Resveratrol (RES), present in fruits and plants, is a natural compound that has been shown various medicinal properties, including protection of cardiovascular disease and cancer risk. However, the effects of RES on skin cancer have not been investigated. The present work was designed to explore the anticancer potential of RES against chemical-induced skin carcinogenesis in rats.

MATERIALS AND METHODS

Skin carcinogenesis were induced in male Wistar rats by a single topical application of 7,12-dimethylbenz(a)anthracene (DMBA) and 2 weeks later, 12-O-tetradecanoylphorbol-13-acetate (TPA) were topically applied thrice a week to promote skin carcinogenesis. RES at a dose of 1 or 2 mg/kg body weight/week were administered to DMBA treated rats. The effects of RES on DMBA-modified cell-cycle arrest, apoptosis and protein expressions were analyzed by flow cytometry, immunohistochemistry and Western blot, respectively.

RESULTS

RES treatment caused a significant reduction of DMBA-induced tumor occurrence, tumor volume and tumor weight, as compared to DMBA control group.

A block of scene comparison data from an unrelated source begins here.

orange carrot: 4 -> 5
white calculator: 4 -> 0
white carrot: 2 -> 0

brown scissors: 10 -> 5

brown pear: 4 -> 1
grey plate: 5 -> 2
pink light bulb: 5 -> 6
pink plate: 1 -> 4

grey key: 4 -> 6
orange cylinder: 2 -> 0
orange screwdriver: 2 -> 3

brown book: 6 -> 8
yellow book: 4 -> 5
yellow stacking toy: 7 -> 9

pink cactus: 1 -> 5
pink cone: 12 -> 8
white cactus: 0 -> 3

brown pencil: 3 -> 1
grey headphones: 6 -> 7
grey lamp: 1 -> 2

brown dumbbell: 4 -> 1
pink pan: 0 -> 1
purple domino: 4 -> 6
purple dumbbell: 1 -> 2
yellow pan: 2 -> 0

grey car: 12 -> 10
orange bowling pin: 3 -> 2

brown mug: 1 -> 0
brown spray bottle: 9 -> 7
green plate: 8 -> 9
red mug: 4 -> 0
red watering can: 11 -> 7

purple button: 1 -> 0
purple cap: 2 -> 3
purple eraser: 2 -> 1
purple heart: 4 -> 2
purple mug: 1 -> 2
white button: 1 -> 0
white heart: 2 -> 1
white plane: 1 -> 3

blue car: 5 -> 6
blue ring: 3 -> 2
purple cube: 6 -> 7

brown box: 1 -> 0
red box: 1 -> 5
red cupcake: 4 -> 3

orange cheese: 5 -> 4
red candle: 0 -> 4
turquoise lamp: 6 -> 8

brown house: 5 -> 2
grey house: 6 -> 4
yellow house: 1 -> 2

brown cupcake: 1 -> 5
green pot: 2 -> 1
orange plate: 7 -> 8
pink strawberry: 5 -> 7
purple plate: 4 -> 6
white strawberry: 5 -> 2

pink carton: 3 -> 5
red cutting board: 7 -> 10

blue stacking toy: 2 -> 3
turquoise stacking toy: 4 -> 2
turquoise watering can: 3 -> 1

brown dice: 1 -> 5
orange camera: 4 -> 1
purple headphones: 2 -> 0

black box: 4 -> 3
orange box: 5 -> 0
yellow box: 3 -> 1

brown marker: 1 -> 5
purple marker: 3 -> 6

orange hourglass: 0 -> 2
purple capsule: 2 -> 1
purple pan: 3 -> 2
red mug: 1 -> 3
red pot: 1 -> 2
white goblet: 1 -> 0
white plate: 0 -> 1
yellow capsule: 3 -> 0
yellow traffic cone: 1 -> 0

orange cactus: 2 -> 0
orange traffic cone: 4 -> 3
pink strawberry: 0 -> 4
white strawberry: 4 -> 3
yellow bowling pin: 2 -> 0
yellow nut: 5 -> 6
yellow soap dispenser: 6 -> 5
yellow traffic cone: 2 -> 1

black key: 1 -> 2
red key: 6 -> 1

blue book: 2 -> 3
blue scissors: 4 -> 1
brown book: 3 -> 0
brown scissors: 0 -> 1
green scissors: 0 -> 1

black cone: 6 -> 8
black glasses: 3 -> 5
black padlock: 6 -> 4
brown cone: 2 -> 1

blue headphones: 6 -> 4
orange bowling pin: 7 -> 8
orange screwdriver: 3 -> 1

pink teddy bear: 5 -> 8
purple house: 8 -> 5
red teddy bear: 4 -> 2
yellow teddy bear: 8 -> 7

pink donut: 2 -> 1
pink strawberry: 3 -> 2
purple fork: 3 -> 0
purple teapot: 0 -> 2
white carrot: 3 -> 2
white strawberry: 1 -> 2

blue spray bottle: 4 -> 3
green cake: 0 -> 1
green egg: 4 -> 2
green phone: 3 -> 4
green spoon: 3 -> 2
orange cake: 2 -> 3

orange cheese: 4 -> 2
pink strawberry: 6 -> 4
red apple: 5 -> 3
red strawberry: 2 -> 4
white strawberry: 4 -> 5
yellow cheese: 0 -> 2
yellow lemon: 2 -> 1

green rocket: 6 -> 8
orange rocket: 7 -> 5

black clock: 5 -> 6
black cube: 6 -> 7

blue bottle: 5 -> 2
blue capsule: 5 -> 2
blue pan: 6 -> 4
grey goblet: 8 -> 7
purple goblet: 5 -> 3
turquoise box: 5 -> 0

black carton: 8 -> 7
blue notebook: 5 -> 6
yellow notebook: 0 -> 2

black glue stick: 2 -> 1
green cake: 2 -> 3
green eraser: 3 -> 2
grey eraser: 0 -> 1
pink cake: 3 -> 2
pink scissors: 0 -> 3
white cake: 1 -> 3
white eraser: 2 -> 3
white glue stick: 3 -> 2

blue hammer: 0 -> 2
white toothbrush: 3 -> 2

Further, RES treatment increases G2/M arrest and apoptosis by modulating cell-cycle and apoptosis regulated genes such as p53, p21, caspase-3, bax, survivin, cyclin-B and cdc-2 when compared with DMBA control group.

CONCLUSIONS

Taken together, the anticancer effect of RES is associated with regulation of cell-cycle and apoptosis in skin cancer, thereby attenuating skin cancer growth. Hence, these findings suggest that RES may be a therapeutic agent for skin cancer treatment.